Background and chart success
Songwriter Bill Martin described "Shang-a-Lang" as an attempt to combine Brill Building songwriting - in particular the partly onomatopoeic lines of "Da Doo Ron Ron" - with the clanging sounds he'd long heard emanating from the shipyards in the Glasgow burgh of Govan where he'd been born and raised. According to Bill Martin: "I couldn't write clang clang because [of the well-known] Judy Garland [song lyric from] 'Trolley Song': 'Clang clang clang went the trolley'. So eventually I came up with: 'We sang shang-a-lang'".  Martin also recalled "shang-a-lang" as a minced oath he'd been wont to use when his mother was in earshot. Martin's collaborator Phil Coulter created the track's clapping sound by hitting two pieces of wood together as he had in their 1970 writing success, "Back Home", by the England football team.
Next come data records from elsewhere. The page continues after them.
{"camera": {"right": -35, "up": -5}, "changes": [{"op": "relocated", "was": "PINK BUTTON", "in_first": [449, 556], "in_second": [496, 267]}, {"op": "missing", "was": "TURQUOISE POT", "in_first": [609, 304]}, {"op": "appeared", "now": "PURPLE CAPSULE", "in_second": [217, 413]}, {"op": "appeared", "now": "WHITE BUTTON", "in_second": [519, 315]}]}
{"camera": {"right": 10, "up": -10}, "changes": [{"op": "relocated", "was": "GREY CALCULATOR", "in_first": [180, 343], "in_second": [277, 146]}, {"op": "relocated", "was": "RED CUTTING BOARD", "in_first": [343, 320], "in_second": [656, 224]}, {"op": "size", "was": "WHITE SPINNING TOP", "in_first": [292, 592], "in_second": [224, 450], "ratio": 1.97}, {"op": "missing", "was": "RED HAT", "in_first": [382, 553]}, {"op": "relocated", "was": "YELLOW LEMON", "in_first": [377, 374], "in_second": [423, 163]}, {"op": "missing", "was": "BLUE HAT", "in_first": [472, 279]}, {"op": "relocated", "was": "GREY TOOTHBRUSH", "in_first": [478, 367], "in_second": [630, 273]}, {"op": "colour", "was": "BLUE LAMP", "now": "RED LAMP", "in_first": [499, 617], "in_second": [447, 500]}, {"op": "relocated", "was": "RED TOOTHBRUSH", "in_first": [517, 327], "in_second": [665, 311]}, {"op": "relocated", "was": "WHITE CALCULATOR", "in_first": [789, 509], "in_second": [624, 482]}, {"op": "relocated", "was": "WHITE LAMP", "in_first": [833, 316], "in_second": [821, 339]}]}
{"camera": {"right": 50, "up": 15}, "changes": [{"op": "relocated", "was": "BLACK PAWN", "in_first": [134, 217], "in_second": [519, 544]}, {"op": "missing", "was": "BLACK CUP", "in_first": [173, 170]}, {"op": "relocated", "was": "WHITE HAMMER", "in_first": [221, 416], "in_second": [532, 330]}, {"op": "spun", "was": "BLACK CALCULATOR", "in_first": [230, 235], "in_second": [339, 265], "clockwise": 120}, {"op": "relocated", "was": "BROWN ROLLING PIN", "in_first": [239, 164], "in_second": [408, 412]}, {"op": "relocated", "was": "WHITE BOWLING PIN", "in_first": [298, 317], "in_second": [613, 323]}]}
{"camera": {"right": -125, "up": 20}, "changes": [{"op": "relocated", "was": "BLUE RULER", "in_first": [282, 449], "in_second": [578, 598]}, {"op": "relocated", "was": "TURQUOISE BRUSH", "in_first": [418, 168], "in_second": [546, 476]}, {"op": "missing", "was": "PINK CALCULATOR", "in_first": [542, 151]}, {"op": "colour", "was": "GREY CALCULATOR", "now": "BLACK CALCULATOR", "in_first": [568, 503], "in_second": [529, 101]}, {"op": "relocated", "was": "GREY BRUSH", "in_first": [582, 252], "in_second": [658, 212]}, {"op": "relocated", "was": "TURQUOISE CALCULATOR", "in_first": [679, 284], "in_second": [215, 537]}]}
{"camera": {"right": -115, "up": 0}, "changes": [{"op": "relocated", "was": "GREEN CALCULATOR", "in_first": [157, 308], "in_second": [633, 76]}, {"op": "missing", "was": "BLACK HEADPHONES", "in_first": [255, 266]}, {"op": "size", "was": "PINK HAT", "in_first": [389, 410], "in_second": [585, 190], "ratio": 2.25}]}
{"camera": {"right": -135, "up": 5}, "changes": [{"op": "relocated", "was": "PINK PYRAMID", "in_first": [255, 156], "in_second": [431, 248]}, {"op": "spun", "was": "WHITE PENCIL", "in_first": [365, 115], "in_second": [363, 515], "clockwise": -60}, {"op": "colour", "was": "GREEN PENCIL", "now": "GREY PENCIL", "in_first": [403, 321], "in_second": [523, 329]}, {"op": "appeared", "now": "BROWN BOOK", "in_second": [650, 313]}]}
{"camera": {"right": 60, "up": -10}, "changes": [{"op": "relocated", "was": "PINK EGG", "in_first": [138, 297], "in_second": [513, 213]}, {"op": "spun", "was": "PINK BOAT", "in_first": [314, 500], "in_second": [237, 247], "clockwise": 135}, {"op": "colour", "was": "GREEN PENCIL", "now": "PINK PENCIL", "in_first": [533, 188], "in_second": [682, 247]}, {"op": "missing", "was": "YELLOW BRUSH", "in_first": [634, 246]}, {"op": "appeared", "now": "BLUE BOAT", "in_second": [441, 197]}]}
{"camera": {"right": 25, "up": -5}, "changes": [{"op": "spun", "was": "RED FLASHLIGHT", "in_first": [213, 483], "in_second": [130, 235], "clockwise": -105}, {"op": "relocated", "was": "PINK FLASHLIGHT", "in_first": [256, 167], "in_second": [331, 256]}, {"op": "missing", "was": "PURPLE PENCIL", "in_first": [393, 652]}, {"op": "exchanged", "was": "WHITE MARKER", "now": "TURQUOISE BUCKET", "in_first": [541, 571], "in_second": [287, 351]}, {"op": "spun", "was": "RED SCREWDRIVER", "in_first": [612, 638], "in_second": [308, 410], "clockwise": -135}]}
"Shang-a-Lang" was Bay City Roller's fifth single release and their third to place in the UK charts, its tenure being ten weeks in the spring of 1974 with a peak of number 2 being held off from the number 1 position by another nostalgic track: "Sugar Baby Love" by The Rubettes. 

"Shang-a-Lang" would be the first Bay City Rollers single released in Canada where the group would soon become massively popular. However the original "Shang-a-Lang" was expediently covered by Montreal-based session group Tinker's Moon whose version charted at #23 in Canada: the Tinker's Moon version also gave "Shang-a-Lang" what attention the song would receive in the US reaching number 111 on the Record World'' Singles Chart 101 - 150.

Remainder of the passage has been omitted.